8 de abril de 2013

El doble


Hebert Ramírez

Hoy es domingo y ha venido poca gente al bar. De los pocos frecuentadores del bar que vieron a Luis Ortega disparar a quemarropa contra el señor gordo, soy yo. Todos los parroquianos se han quedado inmóviles. El sapo, nervioso ha marcado el teléfono de la policía mientras observa con el miedo reflejado en sus ojos cómo Luis Ortega se toma el último trago a pico de botella y deja unos cuantos billetes sobre la mesa.
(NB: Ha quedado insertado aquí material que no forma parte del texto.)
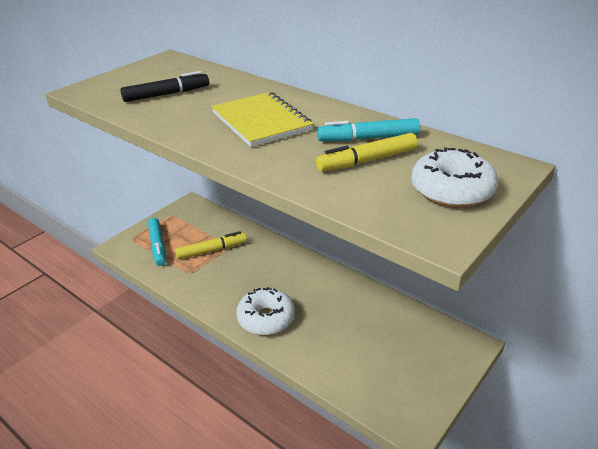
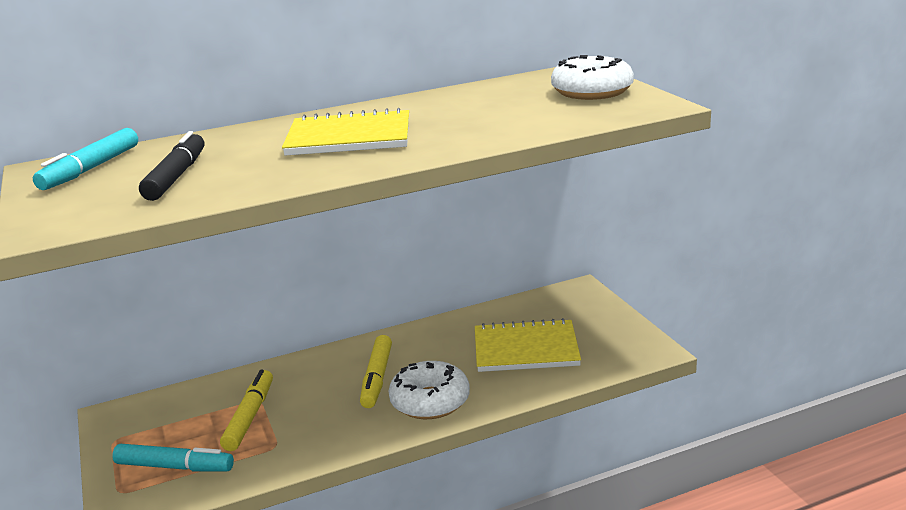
camera: 60 degrees left, 10 degrees down
(359, 343) = (526, 349): none -> yellow notebook
(367, 160) = (503, 109): yellow marker -> yellow marker (377, 378)
(369, 138) = (460, 102): turquoise marker -> turquoise marker (91, 168)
El señor gordo que recibió el disparo va cayéndose lentamente de su asiento, y de repente un señor desconocido lo auxilia y logra colocarlo nuevamente en posición normal. Yo me tomo el café apresuradamente y me levanto, dejo una moneda sobre la mesa, pero el sapo corre y se para frente a mí —su cara suda copiosamente— que no me vaya, que mejor espera a la policía. Le digo qué tengo que ver y entonces, gritándome, dice que yo soy el asesino. Ante esta escena, los pocos parroquianos se marchan y en el bar quedamos solamente: el sapo, el muerto y yo. Luego aparece Luis Ortega vestido de militar acompañado de dos alistados Guardia Nacional que inmediatamente me han agarrado de los brazos. El sapo comenzó a hablar improperios contra mí, pero Luis Ortega le dice que se calle que un reo es sagrado.